Every time I purchase on a pair of comfortable shoes, I throw up a little bit in my mouth. As far as I'm concerned, shoes with a rounded toe box and arch support are one credit card swipe closer to death. I'm just not that kind of woman. My kind of woman wears shoes like these:
Picking out flat shoes to wear with jeans? Baffles me. Platform heels go with jeans. Platform heels go with everything.
But, quite frankly, if you're going to wear leopard platform heels in Montana you're going to look like a fool. So, the last couple of years, I've tried to shoot for the middle with some Via Spiga platform clogs and a pair of lug sole Michael Kors high heel penny loafers for the cold months and flip flops of all varieties and prices in summer. If people are making fun of me they are doing it behind my back.

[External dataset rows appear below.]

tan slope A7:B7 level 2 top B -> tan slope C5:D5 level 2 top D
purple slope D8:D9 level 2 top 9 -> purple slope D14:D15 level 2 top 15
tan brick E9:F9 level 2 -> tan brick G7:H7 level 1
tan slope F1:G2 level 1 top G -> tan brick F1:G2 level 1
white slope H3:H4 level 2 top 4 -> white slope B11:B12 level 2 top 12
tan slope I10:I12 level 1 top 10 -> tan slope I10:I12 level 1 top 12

But since I ruptured my tendon everything is different. I'm supposed to wear special things in my shoes. And even though my doctor said they would fit 80 percent of my shoes, they only fit in my running shoes. The dirty pair that I brought to the fitting appointment. And if I don't wear them my foot really hurts, which I've figured out the hard way.

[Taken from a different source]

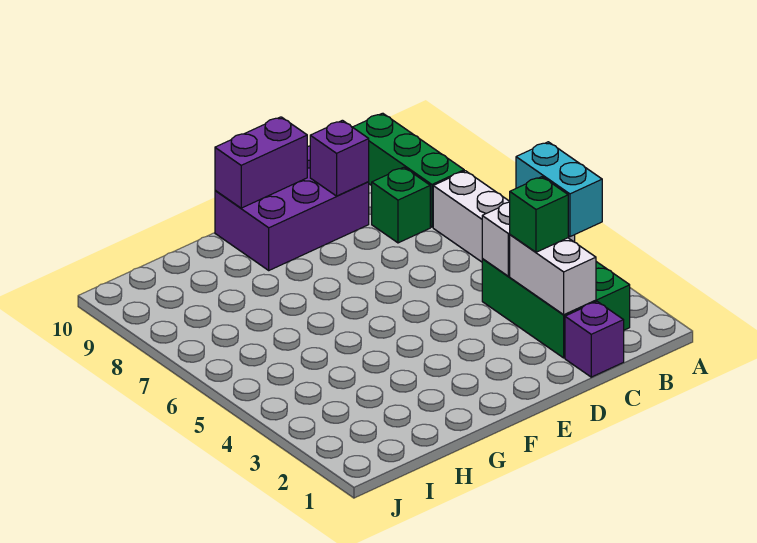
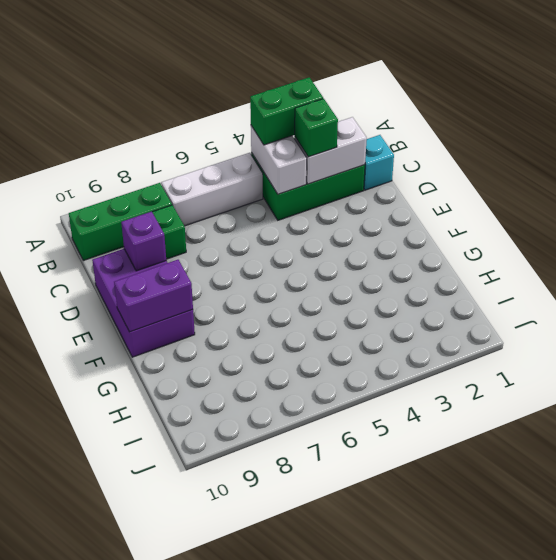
cyan brick B3:B4 level 3 -> green brick B3:B4 level 3
purple brick C1 level 1 -> cyan brick C1 level 1
purple brick E10:F10 level 2 -> purple brick F9:F10 level 2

So, today, I bit the bullet and googled, "comfortable shoes for custom orthotic inserts." Whoa. No! I think one of the things that bothered me the most was that the comfortable shoes all have little names: "Sassy"; "Delores"; "Adele"...Note to Marketers: Naming shoes with old lady names? Is A Total Turnoff.
Several hours of searching later, I had purchased three pairs.
NAOT's platform "Admire" wedge - maybe it looks like Robert Cleregie if you get drunk enough?
And then two pairs of Privo - a little T-strap called "Walk"; and a sneaker-y type thing called "Pateo."
Please, God. Sometimes, that's the only prayer you can make, you know?